Debby nodded to herself. She turned to the wall and leaned her head against it. “Damn,” she said quietly.
“You can stay and listen,” Max offered. “It’s not a big deal — I just want to talk to him for a minute.”
“What about my question?” she turned back, put her hands behind her, springing off the wall. She rocked on her toes and then back on her heels until she fell against the wall, only to repeat the process with another shove of her hands. It was a girlish and pretty nervousness. “Are you going to talk to a therapist? You know, your lawyer says—” she stopped herself, both the talking and the bouncing off the wall.
“What does Brillstein say?” Max prompted. He thought he knew.
“Answer my question first. Will you talk to somebody?”
“Let’s get divorced. Then you don’t have to concern yourself with whether I’m crazy or not.”
“Why don’t you trust me?” Debby said. Her hands went out in spasm, without grace. “What have I done to you that you don’t trust me?”
“I trust you,” Max lied. It was a necessary lie, perhaps even a truthful lie, but it was the kind of untruth he had given up and it hurt — actually hurt: his head throbbed — to resort to it. Yet he had to. He was in danger from her; and probably from others who believed they loved him. She had almost revealed the jeopardy and instead revealed her guilt. Max tried to sound harmless: “Bring Jonah in for a moment and you’ll see.” At least he wouldn’t have to tell any lies to his son.

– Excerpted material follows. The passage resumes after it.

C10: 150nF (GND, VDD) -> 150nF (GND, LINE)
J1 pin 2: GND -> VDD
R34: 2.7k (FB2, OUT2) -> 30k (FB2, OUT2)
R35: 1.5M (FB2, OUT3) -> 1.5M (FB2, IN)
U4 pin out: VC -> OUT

While she was gone he checked the small personal phone book Debby had brought him to see if Brillstein’s number was written down. It was. He had to squint to see the numbers clearly.
Jonah came in reluctantly, made even more nervous by an official summons. Earlier he had fidgeted in a chair, averting his eyes from Max’s still bruised face. This time Jonah clung to his mother’s side, head tilted, looking at some point in between the floor and his father.

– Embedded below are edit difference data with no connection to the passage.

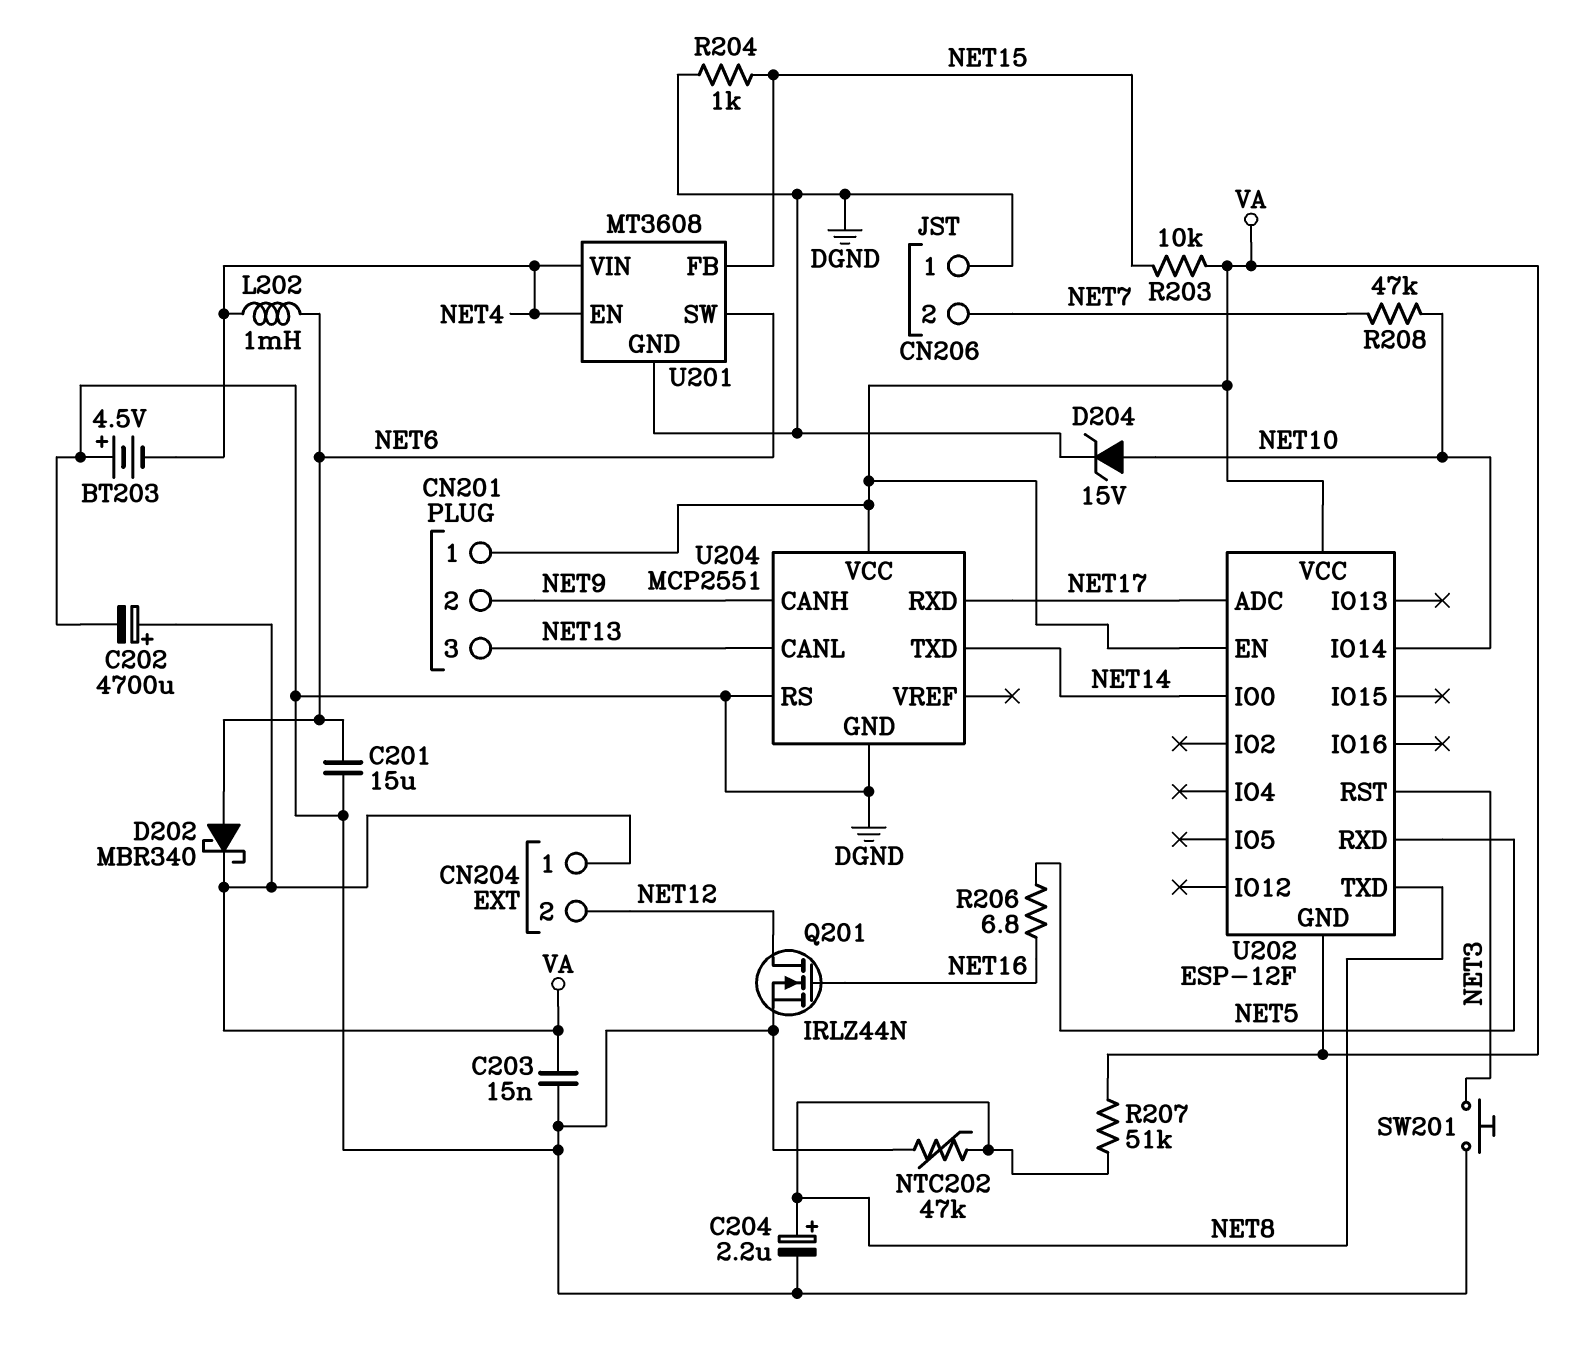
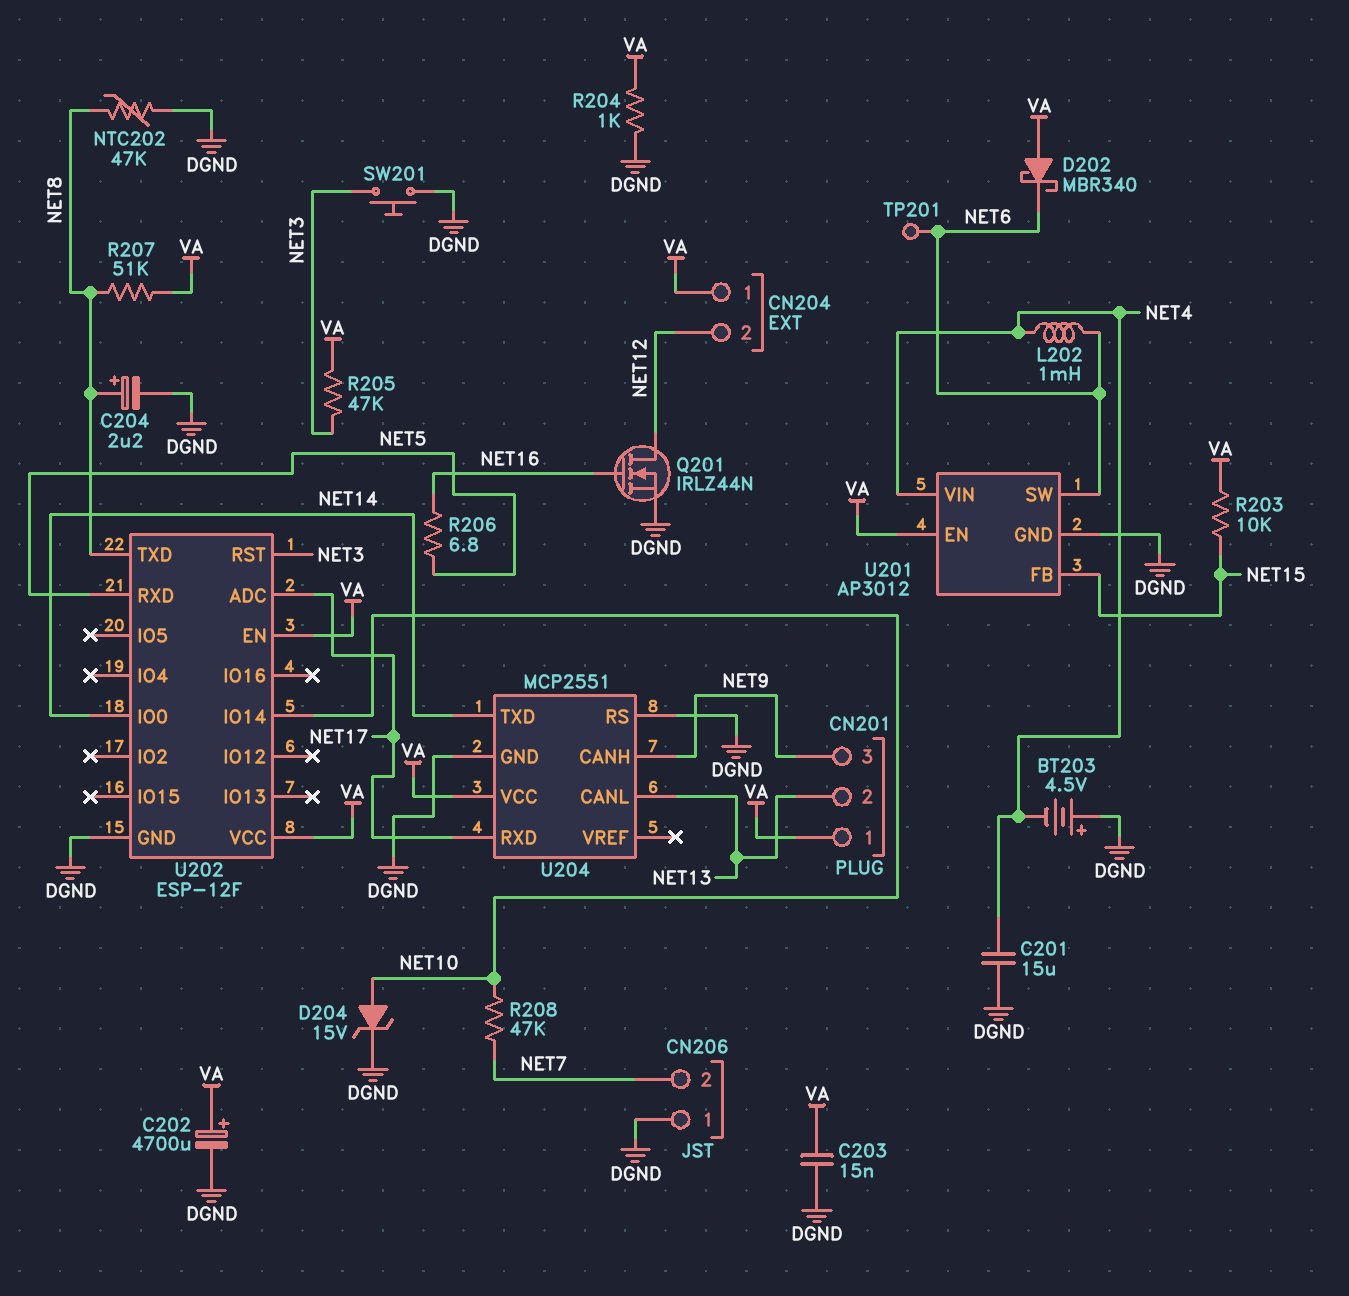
C201: 15uF (DGND, NET6) -> 15uF (DGND, NET4)
CN201 pin 2: NET9 -> NET13
CN201 pin 3: NET13 -> NET9
D202: schottky MBR340 (A NET6, K VA) -> schottky MBR340 (A VA, K NET6)
R204: 1k (DGND, NET15) -> 1k (DGND, VA)
R205: none -> 47k (NET3, VA)
TP201: none -> test point (NET6)
U201: MT3608 -> AP3012
U201 pin EN: NET4 -> VA
U202 pin GND: VA -> DGND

“Jonah…” Max reached for him with his left hand.
Debby urged him forward. Jonah abruptly rushed to Max and took the offered hand. He bowed his head, staring at the sheets.
As his hand swallowed the small one Max noticed Jonah’s nails were dirty. He squeezed the limp fingers and said, “Did you think I wanted to die?”

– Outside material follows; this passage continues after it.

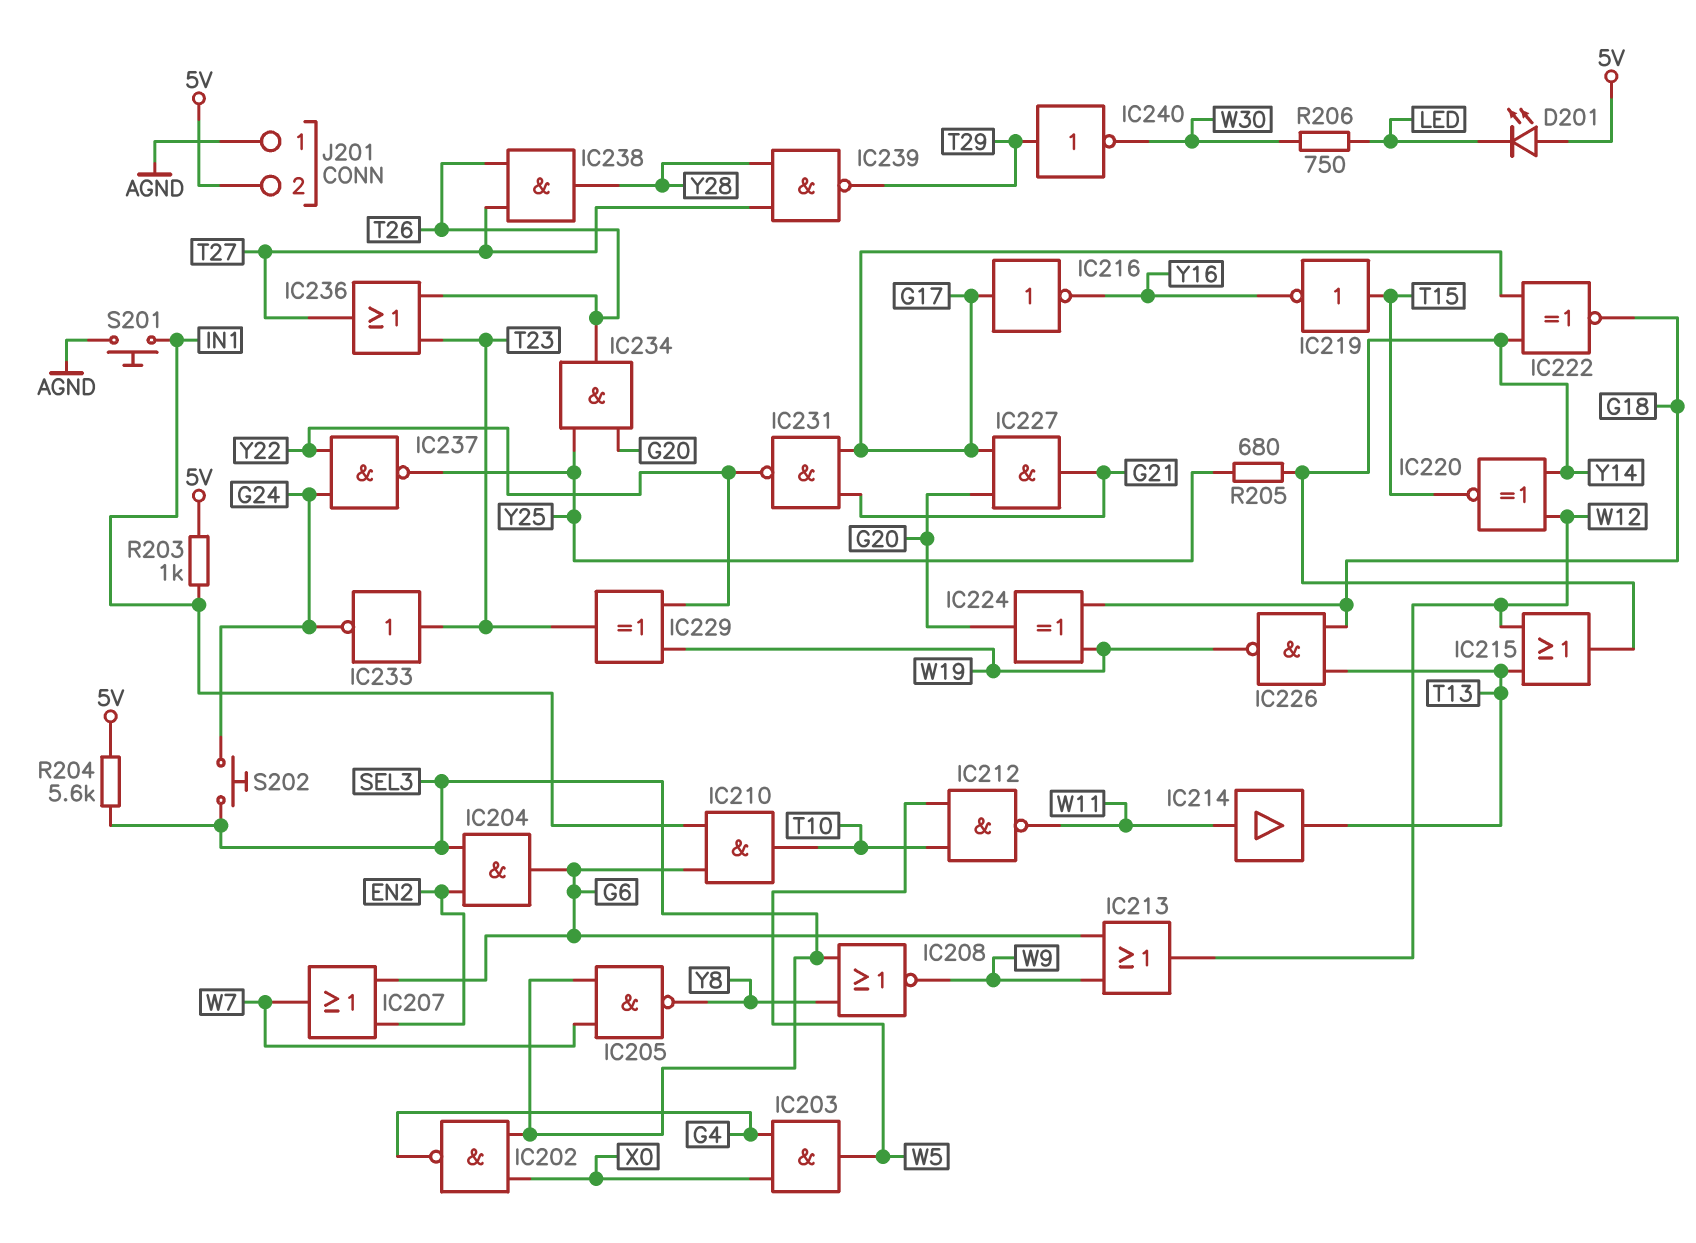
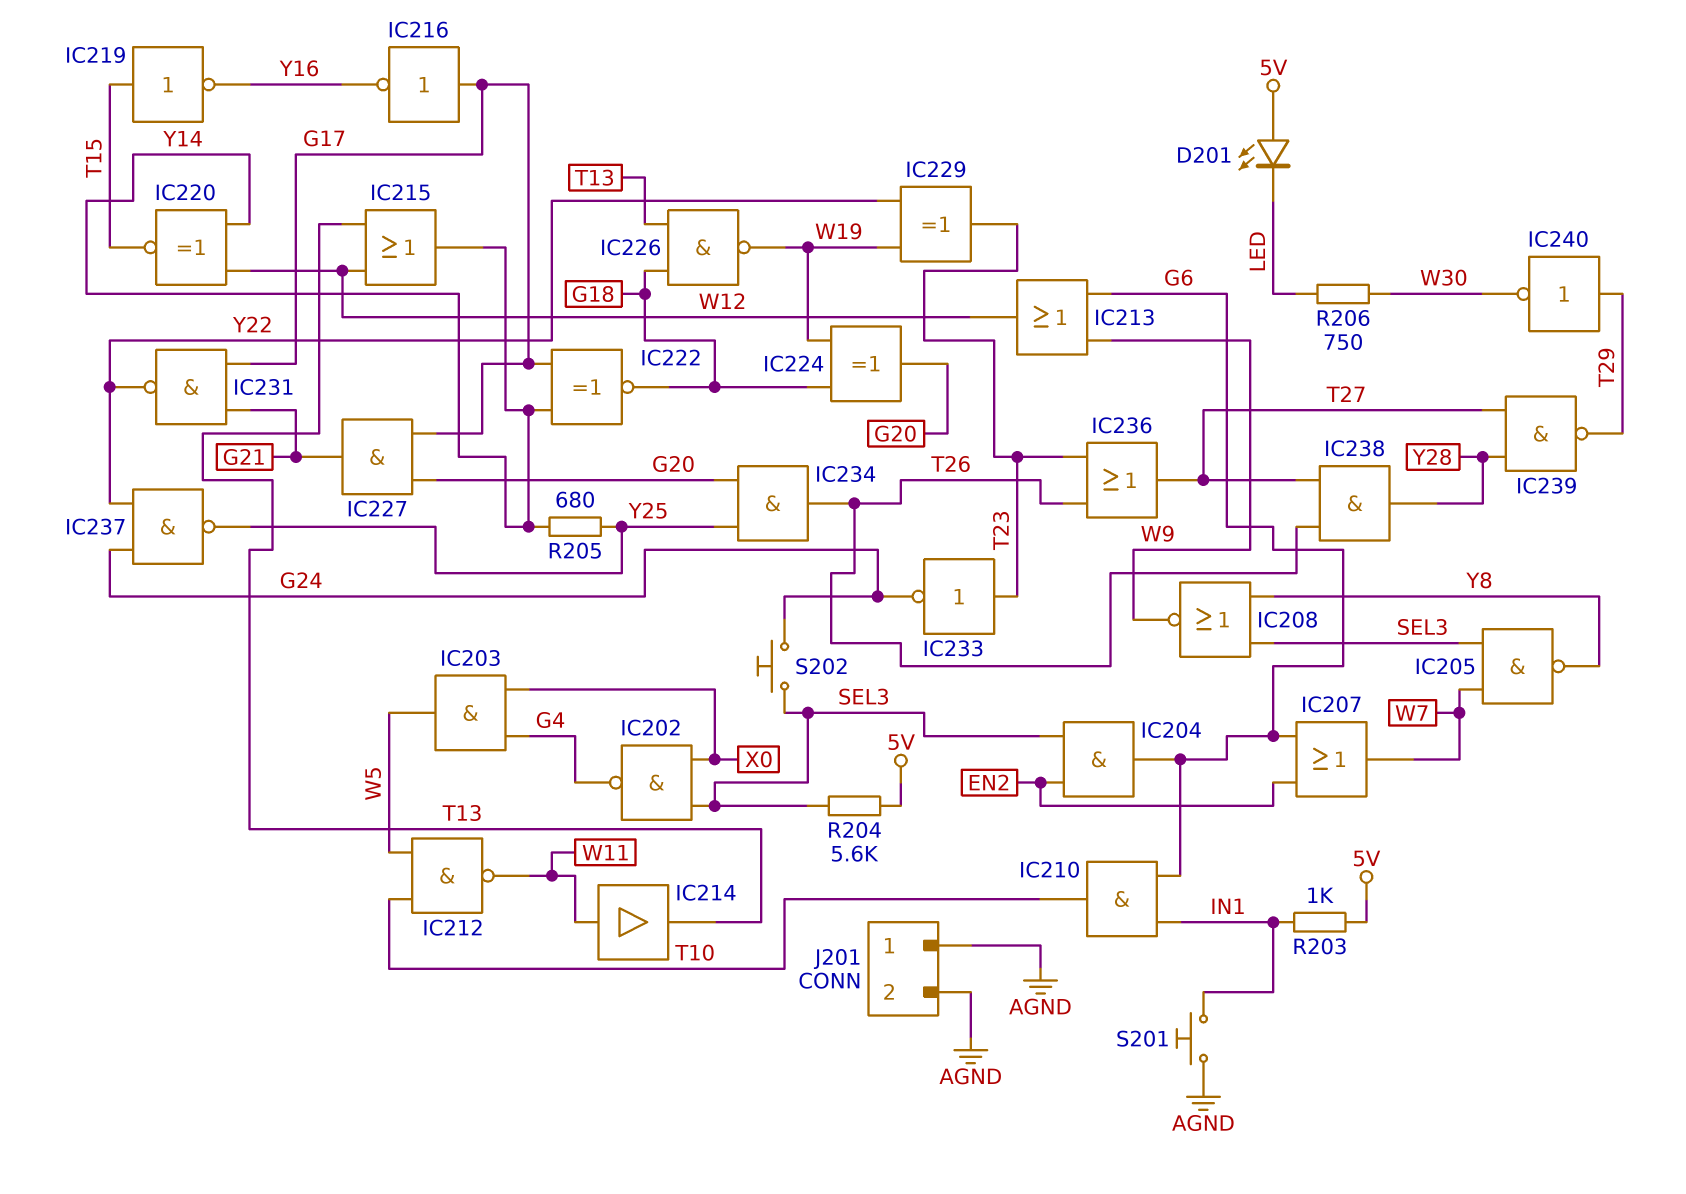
J201 pin 2: 5V -> AGND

Jonah shook his head no and gulped; he didn’t speak; to Max that was a yes.
“I don’t.” Max raised the enclosed hand and shook it. “Look at me.”
Jonah’s face came up. Max was momentarily silenced by their calm and naive concentration. Jonah’s two light brown eyes (the same shade as his mother’s) watched and waited for his history to begin.
“I don’t just happen to be your father,” Max said. “I want to be your father.” Jonah’s eyes stayed open and focused on Max, although water brimmed at the lower lids. “That means I don’t want to die. You can’t lose me because I don’t want to be lost.” He let go of the small hand.
Jonah stayed his ground, looking fully at his father’s swollen face. The child’s tearful eyes dried up; and after a moment, along with their blank and vulnerable attentiveness, there was a glint of armor.
Max’s mother was next to come with a grievance. He had known she was angry at him from the brevity of her earlier visits. Moments after Debby and Jonah left (they must have coordinated these attacks) his mother entered and dragged the plastic visitor’s chair over to the left side of his bed. She sat down with a firm drop as if she planned to stay for a while. He was glad she had come so close to him; he could see her well from there. “Max,” she said energetically and patted his hand, “everyone says I shouldn’t bring this up. Your sister especially — that’s why I’m here alone. But I think maybe there are a few things a mother knows about her children that even the experts don’t.” There it was again — the hint of discussions with psychologists about his condition. Was it Perlman and Mayer, or just one of them, or others he didn’t know? He wanted to phone Brillstein urgently. He was sure he could see through the lawyer to whatever was their secret plan.